Hello all! My husband and I have recently adopted Layla, a three-year-old female German Shepherd, who is a littermate of our of our male Shepherd, Loki. The two dogs are utterly delighted with each other's company and have very rapidly bonded. They kiss, cuddle, and groom each other, eat and drink from the same bowls, sleep on the same bed, and and are frisky and playful with each other. Neither dog has shown hostility, irritability, jealousy, or aggression toward the other. Both dogs are fixed. My husband and I have gently, but firmly and consistently, let both dogs know that we two humans are the alphas, and all has worked out very well thus far.
We do however, have one problem with Layla: very rough play biting with Loki. When playing inside or romping outside, Layla will grab one of Loki's hind legs, front legs, or the scruff of his neck. Loki generally growls, gives her a warning nip or nudge, and trots off, which stops her unwelcome behavior. My husband and I also curb her play biting with a firm "No bite!" command when we are all in close proximity, and she is instantly, sweetly compliant. However, when we take both dogs to a park or other large open spaces for their daily run, Layla play bites and/or tackles Loki in an extremely rough manner when he runs after the ball my husband throws for him. (Layla has no interest in the ball, just Loki.) Because the two dogs are quite a distance away from us when this happens, Layla ignores our efforts from afar to stop her play biting, and Loki concentrates on his ball rather than putting Layla in her place.

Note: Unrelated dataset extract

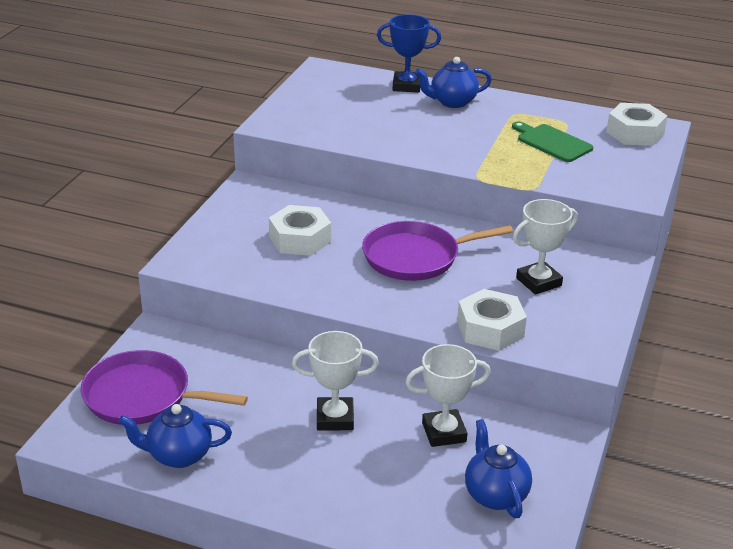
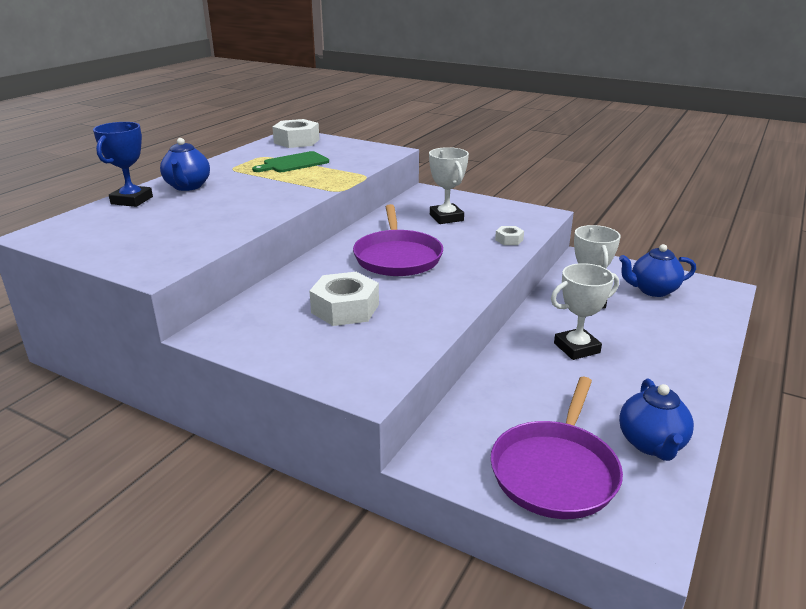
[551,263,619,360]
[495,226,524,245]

We now must walk Layla on a short leash while Loki goes after his ball, but we would very much like Layla to run freely with Loki, for they do love to race together, and it is exhilerating exercise for both dogs -- until Layla goes into her "grab-the-Loki" mode. Is it possible to alter Layla's behavior? Would temporary use of a humane muzzle on Layla during these exercise sessions help her change, or would that only be a stop-gap measure or perhaps make her even more aggressive? In addition, we want to begin socializing Layla with other dogs in our neighborhood, but obviously play dates with our little tomboy are out of the question at present! She does like other people and dogs (except very small, shrill dogs) and is a very sweet, intelligent, lovable dog who wants to please us. Any advice would be very much appreciated!